Костя угнетен, унижен, потрясен. Глаза вдруг гаснут, отрешенно молчит, потом едва шепчет:
— Ничего не хочу больше. Ничего не хочу в жизни. Достал из багажника четвертинку, откупорил, глотнул, протянул мне, я отказался.
Вынул из кармана записку от Люси, бросил:
— Прочти, Лешка. Обязательно!
«Костенька, любимый мой, прости меня. Я не знала, что так случится. Прости! Он грозится тебя убить. Ты же знаешь, какой он жестокий. Умоляю: уезжай куда-нибудь. Пусть пожар отполыхает. Я готова нести свой крест. Я не боюсь. Я боюсь за тебя. Костенька, злоба не бывает вечной. Прости меня, я не чувствую никакой вины: я не изменяла! Я люблю тебя. Очень, Костенька. Я еще больше люблю тебя.
Л.»
Я вернул записку. Она обжигала руки. Костя стал сам ее читать и заплакал. Я никогда не видел Костю плачущим. Пожалуй, только раз, в детстве, после драки с Потолицыным.
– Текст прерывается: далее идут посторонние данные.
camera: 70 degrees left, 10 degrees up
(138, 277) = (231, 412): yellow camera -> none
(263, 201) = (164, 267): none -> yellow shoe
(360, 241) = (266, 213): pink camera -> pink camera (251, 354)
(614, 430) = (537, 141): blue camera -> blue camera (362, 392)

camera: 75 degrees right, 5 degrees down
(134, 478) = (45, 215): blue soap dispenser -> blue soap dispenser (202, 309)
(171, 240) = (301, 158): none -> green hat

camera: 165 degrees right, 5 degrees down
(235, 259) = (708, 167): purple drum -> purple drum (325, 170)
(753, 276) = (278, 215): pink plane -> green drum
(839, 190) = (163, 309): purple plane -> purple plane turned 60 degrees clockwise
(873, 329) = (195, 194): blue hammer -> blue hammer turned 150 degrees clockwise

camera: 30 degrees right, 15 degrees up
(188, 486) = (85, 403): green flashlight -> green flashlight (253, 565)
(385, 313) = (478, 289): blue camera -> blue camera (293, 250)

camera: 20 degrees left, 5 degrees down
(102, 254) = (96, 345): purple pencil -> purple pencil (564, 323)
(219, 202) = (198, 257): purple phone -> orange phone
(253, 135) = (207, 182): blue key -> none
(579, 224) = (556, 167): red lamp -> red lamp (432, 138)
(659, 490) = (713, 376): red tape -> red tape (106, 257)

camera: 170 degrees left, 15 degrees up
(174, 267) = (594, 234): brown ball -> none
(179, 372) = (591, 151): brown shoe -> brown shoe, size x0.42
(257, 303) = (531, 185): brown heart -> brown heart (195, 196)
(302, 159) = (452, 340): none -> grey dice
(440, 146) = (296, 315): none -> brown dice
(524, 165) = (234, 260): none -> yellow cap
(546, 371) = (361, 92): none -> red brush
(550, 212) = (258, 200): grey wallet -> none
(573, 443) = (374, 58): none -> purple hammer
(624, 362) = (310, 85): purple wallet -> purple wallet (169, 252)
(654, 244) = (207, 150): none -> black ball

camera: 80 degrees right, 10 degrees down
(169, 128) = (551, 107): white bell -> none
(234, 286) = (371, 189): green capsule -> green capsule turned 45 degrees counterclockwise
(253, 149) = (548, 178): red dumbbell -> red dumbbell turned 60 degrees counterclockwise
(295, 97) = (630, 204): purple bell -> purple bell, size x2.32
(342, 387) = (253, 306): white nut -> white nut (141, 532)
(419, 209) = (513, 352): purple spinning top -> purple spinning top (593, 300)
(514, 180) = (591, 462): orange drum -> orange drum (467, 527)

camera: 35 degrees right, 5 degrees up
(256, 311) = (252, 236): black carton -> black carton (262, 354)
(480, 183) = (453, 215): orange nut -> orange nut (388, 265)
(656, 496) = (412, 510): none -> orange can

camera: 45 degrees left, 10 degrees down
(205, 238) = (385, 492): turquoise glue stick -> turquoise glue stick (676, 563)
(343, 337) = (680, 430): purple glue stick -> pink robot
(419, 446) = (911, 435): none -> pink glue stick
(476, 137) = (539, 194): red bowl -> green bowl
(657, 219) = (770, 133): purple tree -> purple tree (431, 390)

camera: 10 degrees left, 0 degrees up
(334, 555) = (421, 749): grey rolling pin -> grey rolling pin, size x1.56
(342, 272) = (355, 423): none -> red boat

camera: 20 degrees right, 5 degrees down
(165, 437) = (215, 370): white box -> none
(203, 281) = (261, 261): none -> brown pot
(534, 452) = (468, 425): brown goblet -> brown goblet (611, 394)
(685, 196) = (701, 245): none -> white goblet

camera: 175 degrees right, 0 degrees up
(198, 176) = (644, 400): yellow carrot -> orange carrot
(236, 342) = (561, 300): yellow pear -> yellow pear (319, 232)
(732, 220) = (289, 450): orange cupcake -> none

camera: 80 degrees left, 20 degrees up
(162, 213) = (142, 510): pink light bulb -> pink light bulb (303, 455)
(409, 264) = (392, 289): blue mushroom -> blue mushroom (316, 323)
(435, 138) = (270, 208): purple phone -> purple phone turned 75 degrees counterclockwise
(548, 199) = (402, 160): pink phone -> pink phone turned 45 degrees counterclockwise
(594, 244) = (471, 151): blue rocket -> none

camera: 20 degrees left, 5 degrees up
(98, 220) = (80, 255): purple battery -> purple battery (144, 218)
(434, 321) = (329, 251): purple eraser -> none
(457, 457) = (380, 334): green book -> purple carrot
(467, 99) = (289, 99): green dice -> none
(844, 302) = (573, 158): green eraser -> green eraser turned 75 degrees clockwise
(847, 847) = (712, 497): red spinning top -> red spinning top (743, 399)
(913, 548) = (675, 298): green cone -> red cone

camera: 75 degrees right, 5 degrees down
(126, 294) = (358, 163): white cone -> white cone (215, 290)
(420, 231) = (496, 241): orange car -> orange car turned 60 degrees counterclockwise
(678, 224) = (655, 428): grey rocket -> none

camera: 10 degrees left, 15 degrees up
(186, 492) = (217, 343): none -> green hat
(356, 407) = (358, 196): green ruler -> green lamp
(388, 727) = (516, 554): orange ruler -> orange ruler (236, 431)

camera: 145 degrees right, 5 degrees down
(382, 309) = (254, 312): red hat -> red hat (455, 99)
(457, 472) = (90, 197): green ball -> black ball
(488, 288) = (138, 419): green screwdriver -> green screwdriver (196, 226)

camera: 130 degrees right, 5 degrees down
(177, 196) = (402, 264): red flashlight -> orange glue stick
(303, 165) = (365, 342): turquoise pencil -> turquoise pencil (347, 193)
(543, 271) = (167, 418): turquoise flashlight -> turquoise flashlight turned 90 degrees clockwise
Костя вытер пораненным кулаком глаза, замер, справляясь с нахлынувшими чувствами, опять глотнул водки. Тихо заговорил:
— Эх, Лешка, что же с нами бывает в жизни! Как же так получается? Было у меня до черта случайных связей. Так сказать, не отказывал себе в удовольствиях. А душа опустошалась. Сам же ожесточался. И тут вроде бы так начиналось, по инерции. Хотя не совсем так. — Он поднял на меня просветленные глаза. — Понимаешь, вдруг я заметил, что Люська взрослая. Ко мне относится как-то по-особому, какая-то ласковая, понятливая: заботится, интересуется делами, расспрашивает, готова всегда помочь. Ну, я к ней, понятно, свысока, небрежно. Честно признаюсь, и в мыслях не держал: не скотина же я. — Он закурил, закашлялся. — Полгода тому пришел домой пьяный, настроение забубенное, веселый, все нипочем. А она на пути в коридоре — и вдруг упрекает: «Сколько же можно ум пропивать? Так же загубишь себя!» — «Ай да заботница! — смеюсь и облапил ее. — Ты мне что, жена?» А она вздрогнула, вся прижалась — и так пронзительно: «Люблю я тебя!» И заплакала. Я растерялся, хмеля как не бывало.